Dennoch wird sich liebend gerne weiter von Antifas distanziert, wie auch im Vorfeld dieser Demo. Wer sich die letzten Tage gegen „Linksextremismus“ positioniert hat, spricht Bände. Zwei Beispiele: der ehemalige CSU-Kreisvorsitzende Holm Putzke erklärte vor einigen Tagen auf Facebook, eigentlich sei „Remigration“ ja in Teilen sogar gut und stehe auch im CSU-Parteiprogramm. Bischof Oster vertritt offen queerfeindliche Positionen und will Frauen das Recht zur körperlichen Selbstbestimmung nehmen. Nun ist keiner der beiden ein Nazi, dass diese Positionen rechts sind, ist allerdings auch nicht von der Hand zu weisen. Da ist der Fingerzeig auf andere, die angeblich genau so schlimm sein sollen wie Rechtsextreme natürlich eine naheliegende Ablenkung, werden genau solche Positionen gerade doch so harsch kritisiert, allen voran von Antifas und Feminist*innen.

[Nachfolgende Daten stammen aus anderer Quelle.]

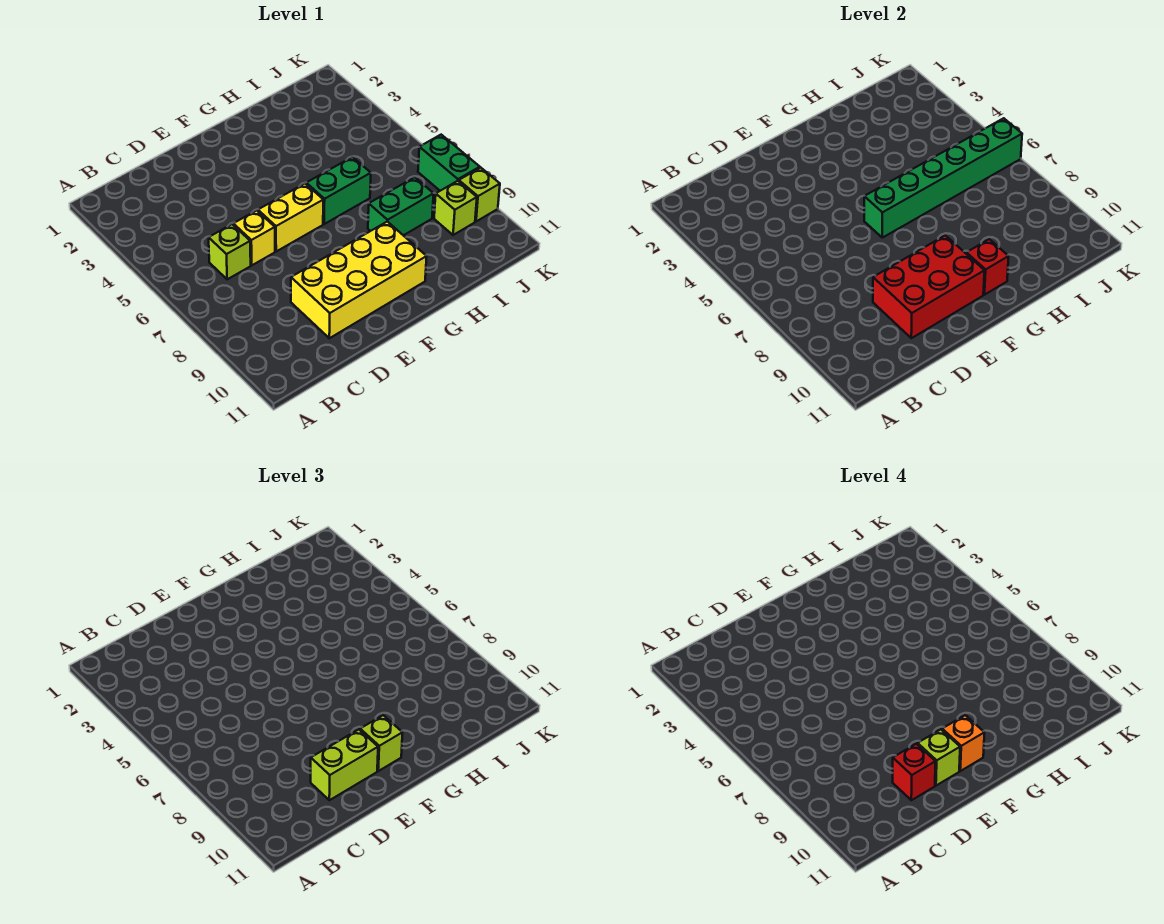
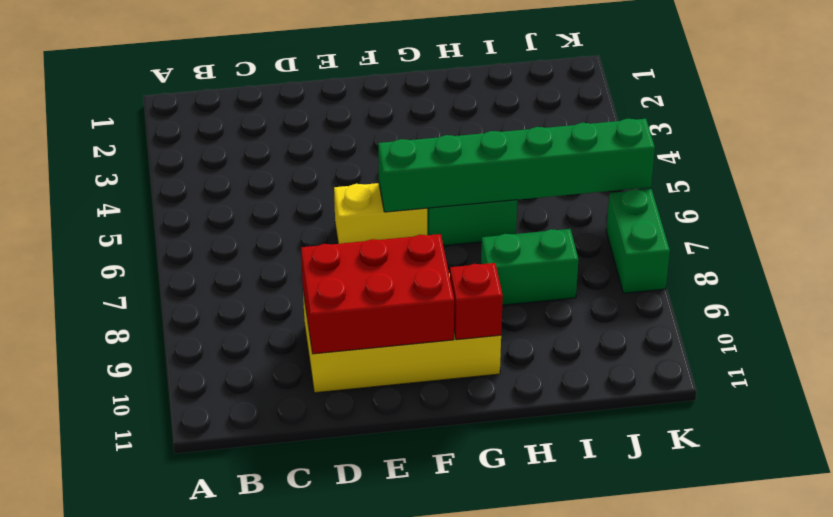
none -> lime brick C6 level 1
none -> yellow brick D6 level 1
none -> lime brick J9 level 1

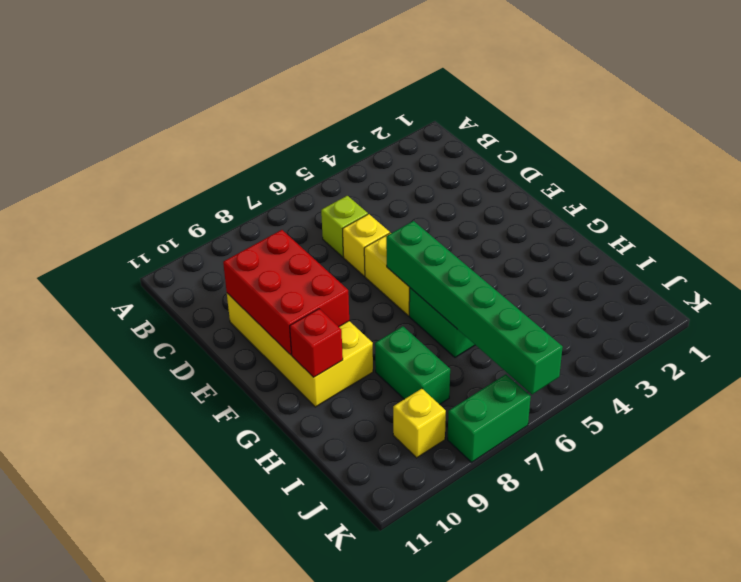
yellow brick J9 level 1 -> lime brick J9 level 1
none -> lime brick K9 level 1
none -> lime brick D10:E10 level 3
none -> lime brick F10 level 3

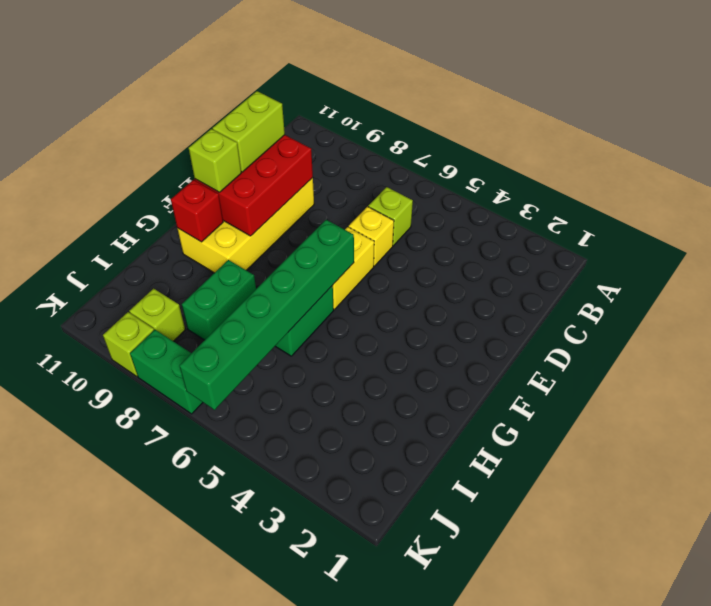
none -> red brick D10 level 4
none -> lime brick E10 level 4
none -> orange brick F10 level 4

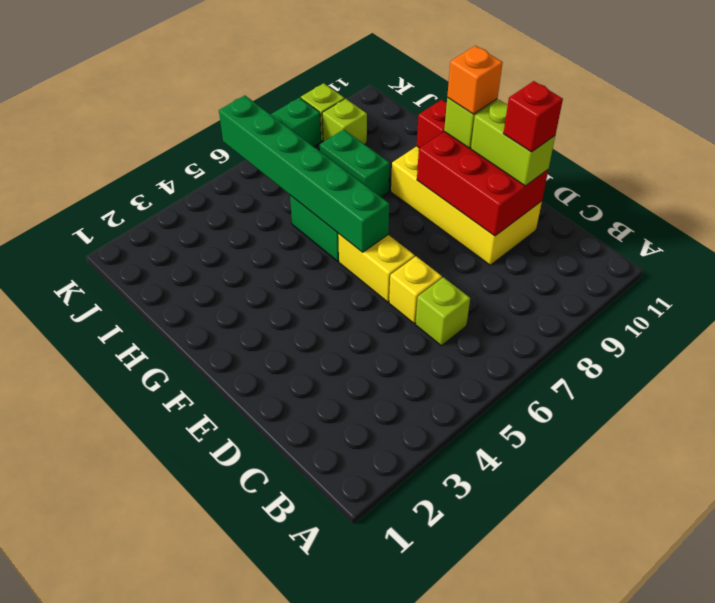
none -> lime brick E10 level 4

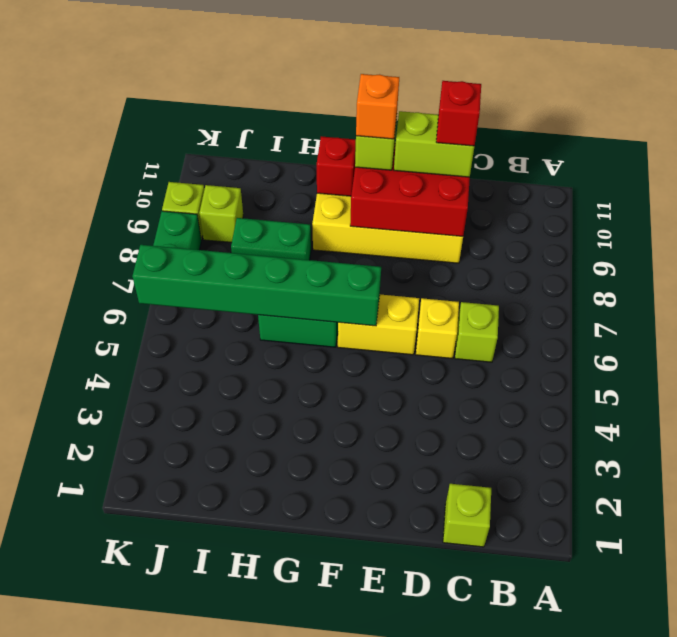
lime brick C1 level 1 -> lime brick E10 level 4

Doch die Gleichung „Links ist doch genau so schlimm wie rechts“ geht nicht auf – zum Verständnis: Nazis, das sind die mit den unmenschlichen Deportationsplänen, die, die Geflüchtetenunterkünfte in Brand stecken oder queer auftretende Jugendliche verprügeln und zum Teil zu Tode foltern. Die als Partei durch staatliche Mittel rechtsterroristische Strukturen unterstützen und die aktiv an der Realisation eines faschistischen Staats arbeiten. Antifas sind die, die aktiv verhindern wollen, dass Nazis diese Pläne umsetzen können. Wer das gleichsetzt, hat doch den Schuss nicht gehört – und das meine ich wörtlich, denn die rechten Anschläge allein der letzten Jahre zeigen, dass Nazis es ernst meinen. Nazis töten. Sich dem entgegenzustellen, ist Pflicht einer jeden Person mit auch nur einem Funken Anstand und Solidarität ist unerlässlich mit jenen, die Tag um Tag, Jahr um Jahr konsequent Nazis bekämpfen, bevor sie Anschläge begehen können. Wenn wir wollen, dass sich alle Menschen in unserer Gesellschaft wohl fühlen, wenn wir wollen, dass niemand angegriffen oder getötet wird, der*die nicht in das rechte Idealbild passt, ist die absolute Grundbedingung, dass sich Nazis unwohl fühlen, dass sich Nazis nicht trauen, ihre menschenfeindlichen Ansichten auszuleben und ihre Ideologie in Taten umzusetzen. Was dafür sorgt, sind nicht gelegentlich stattfindende Großdemos, sondern die Recherche zu Netzwerken und Akteur*innen, beständiger Widerspruch auf der Straße. Es sind Menschen, die rechten Aussagen permanent widersprechen und solche, die nicht aufhören, auf die Gefahr hinzuweisen, die von Rechten ausgeht. Es sind die, die dafür meistens kaum Lob oder Dank bekommen, die stattdessen oft genug von der Polizei schikaniert oder gar verprügelt werden, die auch noch als Kriminelle gebrandmarkt werden.
Mit diesen Menschen sind wir solidarisch, vor allem mit Lina, mit Tobi, Illaria, Maya, Gabri und allen weiteren Antifas, die aktuell für ihren Aktivismus krasse Strafen bekommen oder befürchten müssen! Diese Antifa ist „das größte Hindernis“ für die Rechten, diese Antifa braucht es. Wenn wir uns gegen Rechts stellen, dürfen wir das niemals vergessen. In dem Sinne – Alerta Antifascista!